After years of Big Tech scandals, Americans are unsure about giving away their data.
“About half (52%) of U.S. adults said they decided recently not to use a product or service because they were worried about how much personal information would be collected about them,” Pew Research Center (Pew) reported in a study published April 14.
The Pew study indicated that “Roughly one-in-five Americans (21%) said they decided not to use particular websites. A smaller share (11%) said they decided not to use certain electronics. Similar shares said they avoided social media or specific services such as DNA ancestry kits, financial tools or health care.”
Will skepticism about sharing data change if Americans believe their lives are on the line? Maybe, but maybe not.
The Pew study also showed that users were more likely to be skeptical over sharing their data if they had a higher education and/or had experienced a major data breach themselves.

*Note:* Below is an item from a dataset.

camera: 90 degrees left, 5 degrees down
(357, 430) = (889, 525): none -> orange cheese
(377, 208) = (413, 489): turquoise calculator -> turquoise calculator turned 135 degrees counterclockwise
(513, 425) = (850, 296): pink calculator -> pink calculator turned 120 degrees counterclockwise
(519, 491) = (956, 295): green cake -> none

The most cited concern was the requirement to “share personal information (15%) in order to get access to the product or service.” That was followed by concerns that a product or service was considered “untrustworthy (9%)” or could be used for “surveillance” (8%). “Smaller shares mentioned concerns such as giving payment information, potential third-party involvement and the risk of spam,” noted Pew.

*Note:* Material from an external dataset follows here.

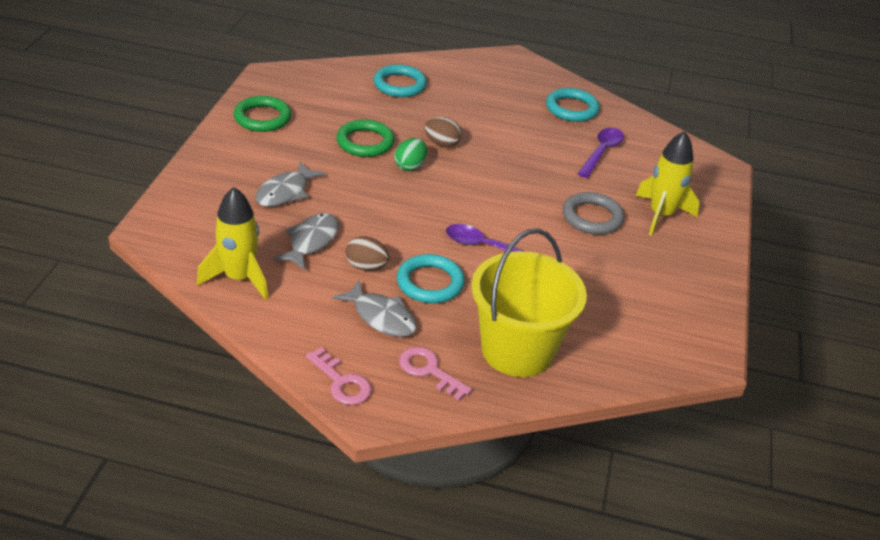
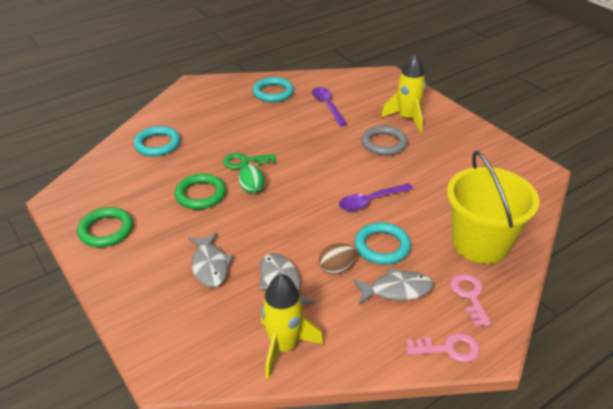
camera: 45 degrees left, 0 degrees up
(429, 370) = (469, 296): pink key -> pink key turned 90 degrees clockwise
(442, 144) = (244, 161): brown egg -> green key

This comes at a time when Big Tech companies are revealing massive new surveillance programs to try to stop the spread of the coronavirus. In mid-May, Google and Apple will roll out an optional app that uses contact tracing to track users movements in order to alert them if they have encountered somebody who had the COVID-19 virus at the time.

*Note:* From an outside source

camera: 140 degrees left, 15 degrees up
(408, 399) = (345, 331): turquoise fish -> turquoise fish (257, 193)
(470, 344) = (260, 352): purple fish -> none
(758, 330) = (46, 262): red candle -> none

“Contract tracing is seen as a key means for allowing society to reopen from shelter-in-place orders,” Axios summarized in its coverage, “but there have been significant privacy concerns about requiring people to share their location and other personal data with the government.”
Sharing personal information is a critical subject, and now that many Americans are being forced to work from home, many are relying on video conferencing to have meetings. One virtual meeting app, Zoom, has already been the subject of fierce debate over its privacy concerns.
Another app, TikTok, which is owned by ByteDance, a Chinese firm directly overseen by the Chinese government, has not been without controversy either. This wildly popular social media app has been heavily scrutinized for its data vulnerabilities to the point that the U.S. military has outright banned its members from using it.